Suaraindo.com – Presiden Prabowo Subianto memutuskan untuk membawa Indonesia bergabung dengan blok BRICS (Brazil, Rusia, India, China, Afrika Selatan), sebuah langkah yang berbeda dari arah kebijakan Presiden Joko Widodo sebelumnya, yang lebih fokus pada Organization for Economic Cooperation and Development (OECD). Menurut Deputi Bidang Koordinasi Kerja Sama Ekonomi Internasional Kemenko Perekonomian, Edi Prio Pambudi, OECD dan BRICS memiliki peran berbeda. OECD berfungsi sebagai lembaga untuk menetapkan standar ekonomi dan sosial tinggi, sementara BRICS merupakan blok yang berupaya menciptakan tata kelola dunia yang lebih inklusif.

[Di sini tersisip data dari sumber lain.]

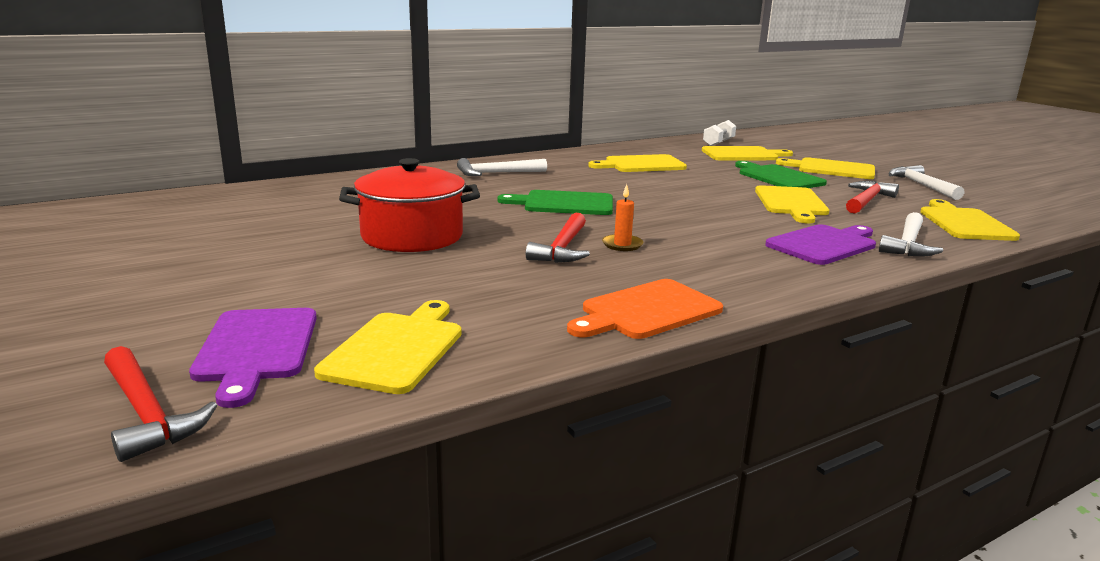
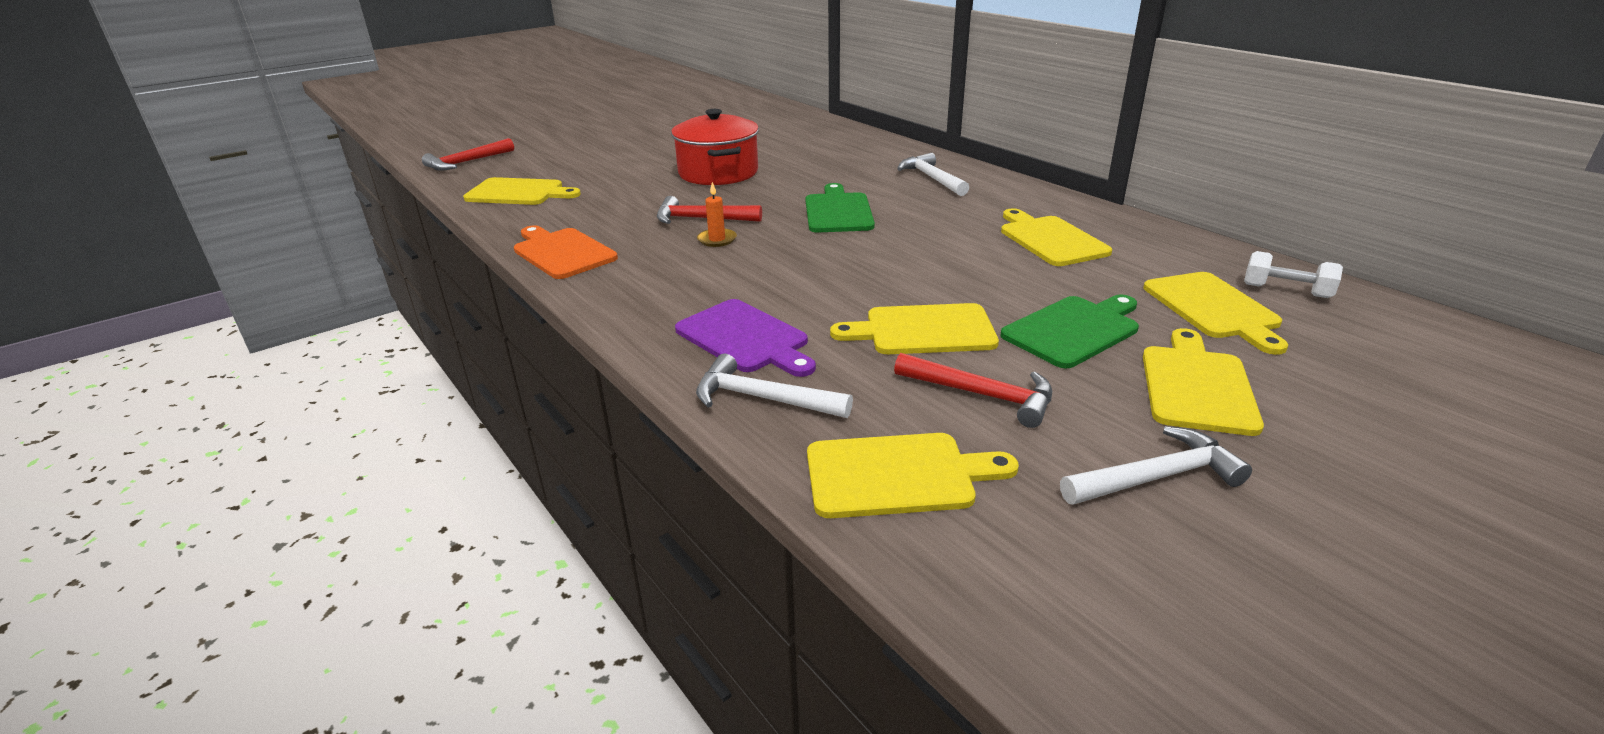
camera: 85 degrees right, 10 degrees up
(257, 348) = (528, 167): purple cutting board -> none

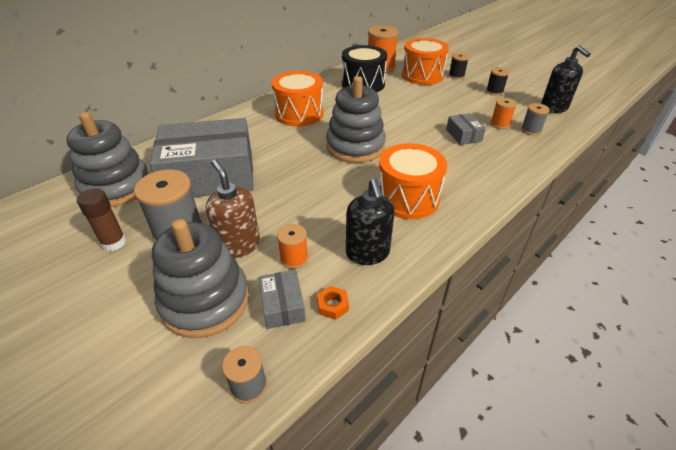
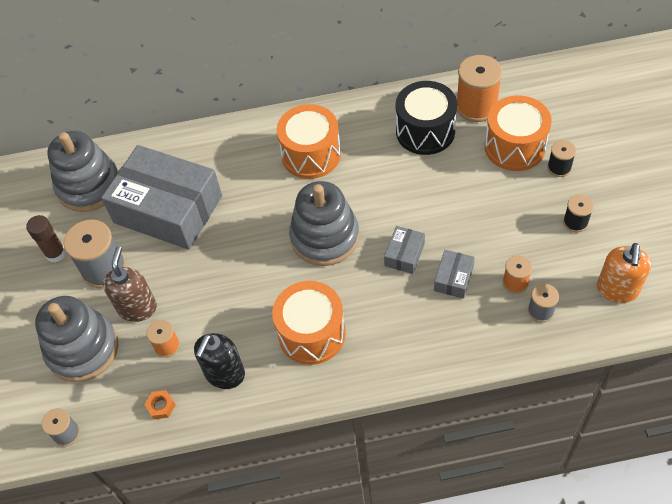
camera: 40 degrees right, 15 degrees up
(283, 305) = (128, 385): grey box -> grey box (404, 254)
(554, 108) = (617, 290): black soap dispenser -> orange soap dispenser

Edi menegaskan bahwa kebijakan luar negeri Indonesia yang bebas aktif memungkinkan negara untuk bergabung dalam berbagai organisasi sesuai dengan kepentingan nasional. “Ekonomi kita terbuka, dan kebijakan bebas aktif berarti kita bisa memilih siapapun yang memberikan manfaat terbaik bagi kepentingan domestik,” jelasnya.

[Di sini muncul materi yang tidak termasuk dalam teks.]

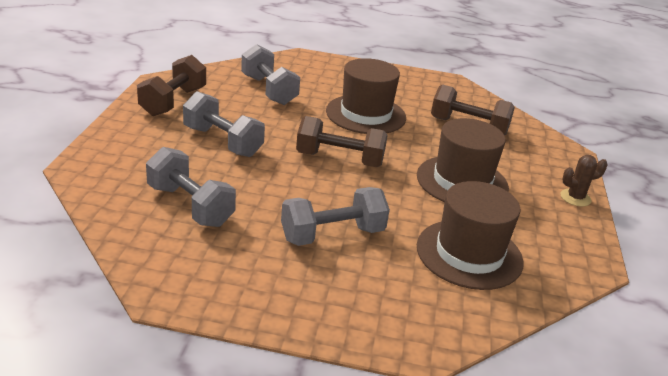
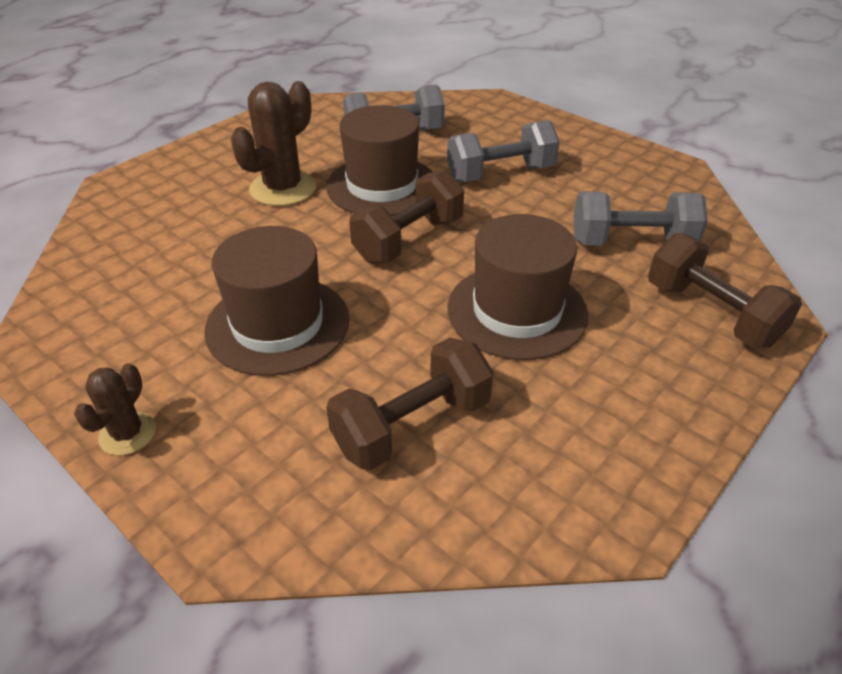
camera: 125 degrees right, 10 degrees up
(173, 102) = (615, 165): brown dumbbell -> brown dumbbell (710, 313)
(332, 235) = (283, 188): grey dumbbell -> brown cactus
(469, 254) = (164, 259): brown hat -> brown hat (382, 186)

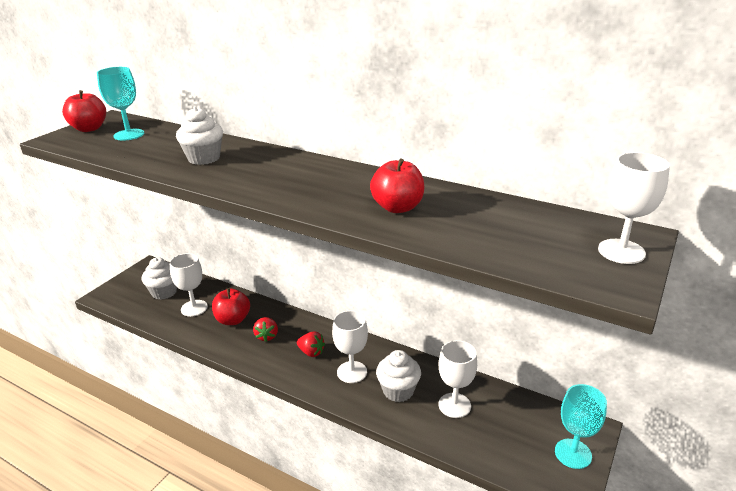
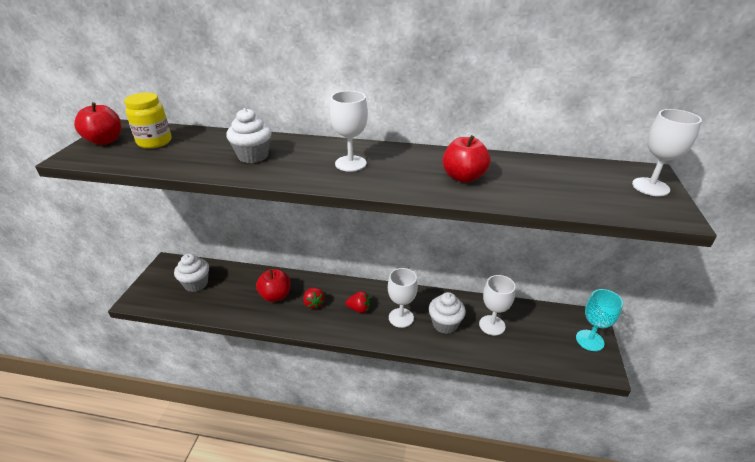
camera: 20 degrees left, 5 degrees up
(129, 135) = (154, 142): turquoise goblet -> yellow jar
(194, 308) = (233, 293): white goblet -> white goblet (350, 163)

Pemerintahan Prabowo telah resmi mengajukan permintaan untuk bergabung dengan BRICS melalui surat ketertarikan yang disampaikan Menteri Luar Negeri Sugiono di KTT BRICS Plus di Kazan, Rusia. Menlu Sugiono menegaskan bahwa langkah ini mencerminkan politik luar negeri Indonesia yang aktif di semua forum internasional tanpa terikat pada satu blok tertentu.
Edi juga menjelaskan bahwa meski BRICS berbeda dengan OECD, keanggotaan dalam kedua organisasi tersebut tetap penting bagi Indonesia. Jika OECD berfokus pada peningkatan indikator ekonomi dan sosial, BRICS menawarkan peluang untuk memperkuat posisi Indonesia dalam tata kelola global melalui kerja sama dengan negara-negara berkembang berpengaruh.
Keputusan ini juga mencerminkan usaha Indonesia untuk memperkuat hubungan ekonomi dengan negara-negara besar dan menjaga keseimbangan geopolitik, serta merespons dinamika global yang terus berubah.